King R D, Sternberg M J
Biomolecular Modelling Laboratory, Imperial Cancer Research Fund, London, United Kingdom.
Protein Sci. 1996 Nov;5(11):2298-310. doi: 10.1002/pro.5560051116.
A protein secondary structure prediction method from multiply aligned homologous sequences is presented with an overall per residue three-state accuracy of 70.1%. There are two aims: to obtain high accuracy by identification of a set of concepts important for prediction followed by use of linear statistics; and to provide insight into the folding process. The important concepts in secondary structure prediction are identified as: residue conformational propensities, sequence edge effects, moments of hydrophobicity, position of insertions and deletions in aligned homologous sequence, moments of conservation, auto-correlation, residue ratios, secondary structure feedback effects, and filtering. Explicit use of edge effects, moments of conservation, and auto-correlation are new to this paper. The relative importance of the concepts used in prediction was analyzed by stepwise addition of information and examination of weights in the discrimination function. The simple and explicit structure of the prediction allows the method to be reimplemented easily. The accuracy of a prediction is predictable a priori. This permits evaluation of the utility of the prediction: 10% of the chains predicted were identified correctly as having a mean accuracy of > 80%. Existing high-accuracy prediction methods are "black-box" predictors based on complex nonlinear statistics (e.g., neural networks in PHD: Rost & Sander, 1993a). For medium- to short-length chains (> or = 90 residues and < 170 residues), the prediction method is significantly more accurate (P < 0.01) than the PHD algorithm (probably the most commonly used algorithm). In combination with the PHD, an algorithm is formed that is significantly more accurate than either method, with an estimated overall three-state accuracy of 72.4%, the highest accuracy reported for any prediction method.
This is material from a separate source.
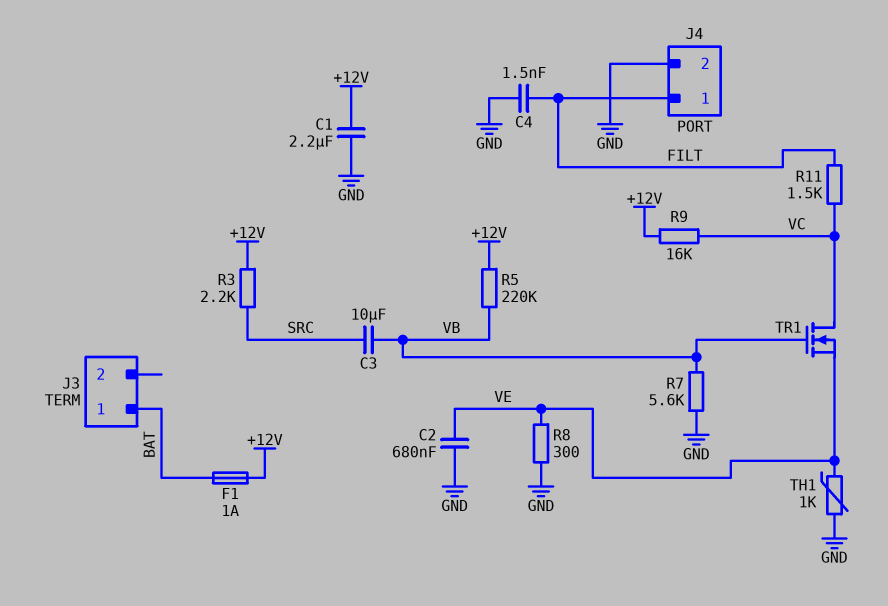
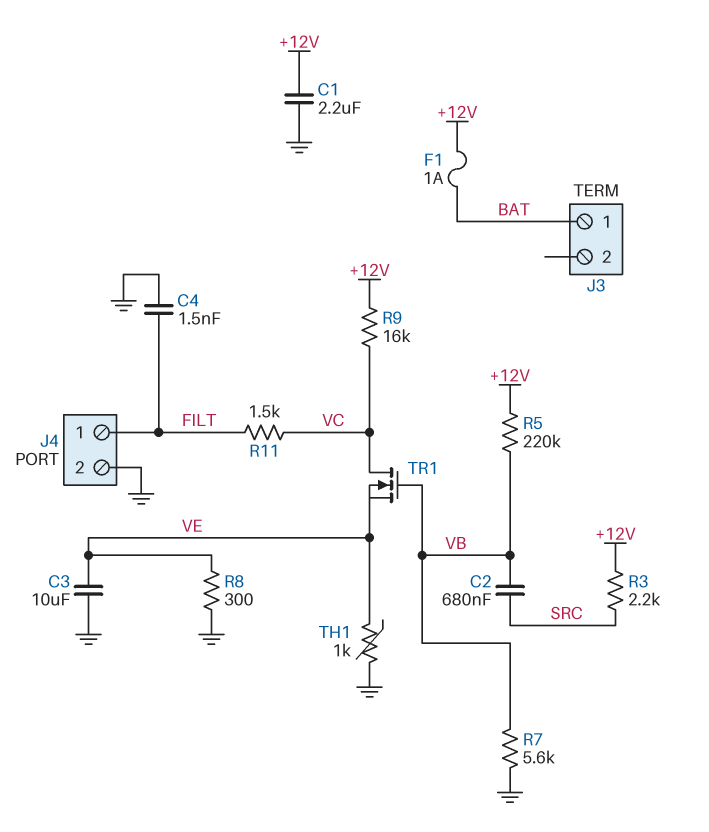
C2: 680nF (GND, VE) -> 680nF (SRC, VB)
C3: 10uF (SRC, VB) -> 10uF (GND, VE)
本文提出了一种基于多重比对同源序列的蛋白质二级结构预测方法,其每个残基的整体三态准确率为70.1%。该方法有两个目标:一是通过识别一组对预测重要的概念,然后使用线性统计来获得高精度;二是深入了解折叠过程。二级结构预测中的重要概念被确定为:残基构象倾向、序列边缘效应、疏水性矩、比对同源序列中插入和缺失的位置、保守性矩、自相关、残基比率、二级结构反馈效应和过滤。本文首次明确使用了边缘效应、保守性矩和自相关。通过逐步添加信息并检查判别函数中的权重,分析了预测中使用的概念的相对重要性。该预测方法结构简单明了,易于重新实现。预测的准确性可以先验预测。这允许评估预测的效用:预测的链中有10%被正确识别,其平均准确率>80%。现有的高精度预测方法是基于复杂非线性统计的“黑箱”预测器(例如,PHD中的神经网络:Rost和Sander,1993a)。对于中短长度的链(≥90个残基且<170个残基),该预测方法比PHD算法(可能是最常用的算法)显著更准确(P<0.01)。与PHD相结合,形成了一种比任何一种方法都显著更准确的算法,估计整体三态准确率为72.4%,这是任何预测方法所报道的最高准确率。